As populations around the world the U.S. continue to grow, both condensing in urban areas and sprawling in more rural areas, the importance of a functioning distribution network for utilities grows proportionally. The complexity and interconnected nature of say, the electric distribution network, is already staggering; one can hardly imagine what it may look like in ten years. The problem with a complex network, however, is the sheer amount of maintenance that it must undergo to stay functional, as a single malfunction may take down the network for an entire area. In the past, utility providers did not act on equipment deficiencies until after a malfunction occurred, but this reactive method of maintenance did little to prevent network outages and instead used them as a signal for repairs that could have and should have been handled beforehand.

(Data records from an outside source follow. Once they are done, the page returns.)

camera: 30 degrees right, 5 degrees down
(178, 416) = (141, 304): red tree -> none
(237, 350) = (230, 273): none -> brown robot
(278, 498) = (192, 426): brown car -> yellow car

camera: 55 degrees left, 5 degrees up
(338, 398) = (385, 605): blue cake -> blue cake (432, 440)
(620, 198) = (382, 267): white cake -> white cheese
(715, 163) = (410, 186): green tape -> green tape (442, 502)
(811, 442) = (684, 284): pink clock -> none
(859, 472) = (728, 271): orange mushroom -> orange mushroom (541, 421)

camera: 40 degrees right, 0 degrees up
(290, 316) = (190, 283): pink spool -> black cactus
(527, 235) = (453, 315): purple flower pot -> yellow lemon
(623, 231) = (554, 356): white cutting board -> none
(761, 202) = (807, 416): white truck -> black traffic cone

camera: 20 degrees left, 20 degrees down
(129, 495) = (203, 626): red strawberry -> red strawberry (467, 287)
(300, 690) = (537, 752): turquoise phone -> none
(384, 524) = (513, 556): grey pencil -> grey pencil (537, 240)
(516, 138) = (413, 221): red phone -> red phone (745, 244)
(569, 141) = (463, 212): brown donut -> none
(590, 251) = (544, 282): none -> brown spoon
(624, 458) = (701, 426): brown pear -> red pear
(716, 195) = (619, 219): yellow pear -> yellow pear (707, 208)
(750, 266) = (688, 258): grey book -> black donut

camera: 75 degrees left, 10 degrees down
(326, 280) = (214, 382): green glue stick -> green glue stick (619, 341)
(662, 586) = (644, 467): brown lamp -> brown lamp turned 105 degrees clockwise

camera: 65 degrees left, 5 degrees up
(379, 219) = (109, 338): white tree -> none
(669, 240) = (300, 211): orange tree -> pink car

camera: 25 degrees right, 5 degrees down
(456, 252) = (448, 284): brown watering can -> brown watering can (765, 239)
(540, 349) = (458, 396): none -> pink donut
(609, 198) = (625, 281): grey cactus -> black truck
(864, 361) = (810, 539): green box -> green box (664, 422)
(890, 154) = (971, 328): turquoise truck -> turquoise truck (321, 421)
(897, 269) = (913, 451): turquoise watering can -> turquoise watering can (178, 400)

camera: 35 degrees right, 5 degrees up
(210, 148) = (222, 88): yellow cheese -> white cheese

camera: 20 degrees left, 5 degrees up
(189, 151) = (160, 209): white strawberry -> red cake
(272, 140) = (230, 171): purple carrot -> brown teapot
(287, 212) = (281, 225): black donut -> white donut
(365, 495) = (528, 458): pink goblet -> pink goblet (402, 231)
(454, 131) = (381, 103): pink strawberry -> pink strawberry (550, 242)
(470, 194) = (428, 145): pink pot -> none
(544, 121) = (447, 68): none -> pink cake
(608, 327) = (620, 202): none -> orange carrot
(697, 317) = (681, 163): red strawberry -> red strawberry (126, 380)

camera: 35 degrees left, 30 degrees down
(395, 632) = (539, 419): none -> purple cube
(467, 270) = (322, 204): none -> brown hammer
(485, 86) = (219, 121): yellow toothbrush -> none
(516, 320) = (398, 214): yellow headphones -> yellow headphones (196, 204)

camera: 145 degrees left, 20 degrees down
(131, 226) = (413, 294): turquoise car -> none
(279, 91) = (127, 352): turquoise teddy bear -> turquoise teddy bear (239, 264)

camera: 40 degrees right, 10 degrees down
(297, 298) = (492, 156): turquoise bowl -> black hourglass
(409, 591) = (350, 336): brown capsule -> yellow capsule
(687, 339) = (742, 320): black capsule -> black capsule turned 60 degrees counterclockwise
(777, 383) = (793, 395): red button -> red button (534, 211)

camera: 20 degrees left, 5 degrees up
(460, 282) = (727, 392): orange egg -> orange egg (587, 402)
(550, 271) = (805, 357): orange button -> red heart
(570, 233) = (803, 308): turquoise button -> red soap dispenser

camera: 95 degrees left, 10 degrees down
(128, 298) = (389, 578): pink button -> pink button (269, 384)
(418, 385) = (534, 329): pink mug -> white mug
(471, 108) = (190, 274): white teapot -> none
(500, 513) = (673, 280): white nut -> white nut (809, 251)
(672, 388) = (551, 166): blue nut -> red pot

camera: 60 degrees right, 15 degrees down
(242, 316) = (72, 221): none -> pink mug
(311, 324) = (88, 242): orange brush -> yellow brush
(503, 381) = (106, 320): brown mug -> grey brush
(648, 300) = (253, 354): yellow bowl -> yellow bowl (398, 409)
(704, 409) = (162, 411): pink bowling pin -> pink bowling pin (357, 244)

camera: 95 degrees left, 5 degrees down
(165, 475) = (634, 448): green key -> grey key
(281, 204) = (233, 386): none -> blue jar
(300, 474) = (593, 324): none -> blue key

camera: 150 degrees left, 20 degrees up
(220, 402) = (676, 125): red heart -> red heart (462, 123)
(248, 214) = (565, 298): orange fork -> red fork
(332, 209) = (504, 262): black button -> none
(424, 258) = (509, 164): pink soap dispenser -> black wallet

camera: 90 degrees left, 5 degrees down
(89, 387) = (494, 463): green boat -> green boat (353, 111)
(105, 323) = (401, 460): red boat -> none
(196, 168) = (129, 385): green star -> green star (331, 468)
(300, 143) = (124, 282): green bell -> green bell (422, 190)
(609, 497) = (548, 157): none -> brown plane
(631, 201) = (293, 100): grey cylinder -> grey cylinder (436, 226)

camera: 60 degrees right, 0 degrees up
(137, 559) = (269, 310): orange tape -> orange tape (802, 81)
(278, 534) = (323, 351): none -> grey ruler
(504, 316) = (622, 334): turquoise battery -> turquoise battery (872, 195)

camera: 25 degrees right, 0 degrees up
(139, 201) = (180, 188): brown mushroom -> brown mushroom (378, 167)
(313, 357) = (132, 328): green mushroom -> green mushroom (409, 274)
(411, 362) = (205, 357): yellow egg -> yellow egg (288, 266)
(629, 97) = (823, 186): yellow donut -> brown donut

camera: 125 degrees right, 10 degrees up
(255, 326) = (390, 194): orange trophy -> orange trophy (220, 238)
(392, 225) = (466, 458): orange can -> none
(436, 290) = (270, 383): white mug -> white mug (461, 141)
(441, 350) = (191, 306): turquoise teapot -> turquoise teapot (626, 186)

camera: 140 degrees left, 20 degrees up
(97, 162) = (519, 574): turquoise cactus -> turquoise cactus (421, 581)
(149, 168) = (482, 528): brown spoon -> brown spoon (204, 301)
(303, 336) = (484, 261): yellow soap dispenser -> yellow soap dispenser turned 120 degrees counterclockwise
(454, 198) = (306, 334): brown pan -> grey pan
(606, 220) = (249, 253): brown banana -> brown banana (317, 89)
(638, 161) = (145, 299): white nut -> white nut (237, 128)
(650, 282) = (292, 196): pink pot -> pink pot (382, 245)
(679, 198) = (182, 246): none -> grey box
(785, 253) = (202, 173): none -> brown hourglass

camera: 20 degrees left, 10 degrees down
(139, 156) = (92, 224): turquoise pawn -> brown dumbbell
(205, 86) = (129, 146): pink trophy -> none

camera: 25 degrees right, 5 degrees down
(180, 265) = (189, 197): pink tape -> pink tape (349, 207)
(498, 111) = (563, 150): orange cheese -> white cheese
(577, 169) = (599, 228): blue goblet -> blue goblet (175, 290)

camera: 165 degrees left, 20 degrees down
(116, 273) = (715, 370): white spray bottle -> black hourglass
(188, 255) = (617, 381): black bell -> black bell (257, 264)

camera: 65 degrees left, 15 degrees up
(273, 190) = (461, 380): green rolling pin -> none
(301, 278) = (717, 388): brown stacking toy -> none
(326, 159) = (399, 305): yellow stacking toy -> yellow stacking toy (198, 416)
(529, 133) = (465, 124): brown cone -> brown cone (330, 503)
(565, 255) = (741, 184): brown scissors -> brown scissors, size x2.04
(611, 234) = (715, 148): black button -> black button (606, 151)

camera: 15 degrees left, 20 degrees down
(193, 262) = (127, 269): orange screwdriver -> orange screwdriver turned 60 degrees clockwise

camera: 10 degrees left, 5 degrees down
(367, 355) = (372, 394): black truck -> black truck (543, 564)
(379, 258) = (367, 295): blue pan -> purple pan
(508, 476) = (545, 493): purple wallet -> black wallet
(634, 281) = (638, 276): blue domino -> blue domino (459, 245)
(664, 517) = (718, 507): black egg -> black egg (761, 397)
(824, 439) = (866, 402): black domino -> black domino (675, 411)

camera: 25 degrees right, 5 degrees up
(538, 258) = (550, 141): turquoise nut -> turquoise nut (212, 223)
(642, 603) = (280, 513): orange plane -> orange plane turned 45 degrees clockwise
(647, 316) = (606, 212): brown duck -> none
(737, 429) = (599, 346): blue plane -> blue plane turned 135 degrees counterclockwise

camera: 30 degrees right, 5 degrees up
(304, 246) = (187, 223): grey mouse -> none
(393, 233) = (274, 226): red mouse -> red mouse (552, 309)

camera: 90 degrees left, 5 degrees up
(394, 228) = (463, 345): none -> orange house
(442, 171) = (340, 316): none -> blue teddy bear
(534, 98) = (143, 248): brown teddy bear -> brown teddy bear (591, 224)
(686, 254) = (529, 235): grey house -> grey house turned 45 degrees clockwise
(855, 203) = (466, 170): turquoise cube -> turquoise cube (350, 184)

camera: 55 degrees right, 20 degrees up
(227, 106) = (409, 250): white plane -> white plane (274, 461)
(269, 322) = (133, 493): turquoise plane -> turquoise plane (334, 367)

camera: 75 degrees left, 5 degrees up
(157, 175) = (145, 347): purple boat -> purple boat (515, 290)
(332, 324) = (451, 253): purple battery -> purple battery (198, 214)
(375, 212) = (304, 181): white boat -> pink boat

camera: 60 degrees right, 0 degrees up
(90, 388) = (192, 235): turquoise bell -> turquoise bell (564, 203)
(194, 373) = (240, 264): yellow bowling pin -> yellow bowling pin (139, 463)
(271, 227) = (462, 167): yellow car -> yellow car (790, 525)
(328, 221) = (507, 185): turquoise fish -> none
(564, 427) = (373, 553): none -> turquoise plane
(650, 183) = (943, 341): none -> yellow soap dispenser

As described in our T&D World Article, SAS and our partner Exacter Inc. are helping utilities shift maintenance away from this reactive system towards a more efficient framework of condition-based maintenance (CBM). Although many of the utilities we work with immediately see the potential value, some also struggle with where to start to have significant impact with their initial efforts. To help formulate a meaningful approach to target the most vulnerable areas within a given operator’s overhead distribution network, it is first important to recognize the long-tailed nature of outage impacts. It is observed across nearly all electricity distribution operators that a relatively small percentage of the outages cause most of the Customer Interruptions (CI) as well as the Customer Minutes of Interruption (CMI) in any given year. In essence, power outage impacts are a phenomenon that very closely follow the Pareto Principle. As a rule-of-thumb, it is safe to assume that 80% of the customer impact arises from 20% (or less) of the outage incidents. Let’s look at a real-world example. The data in Figure 1 show a distribution of overhead equipment related outages in order of their count from a utility operating in the United States.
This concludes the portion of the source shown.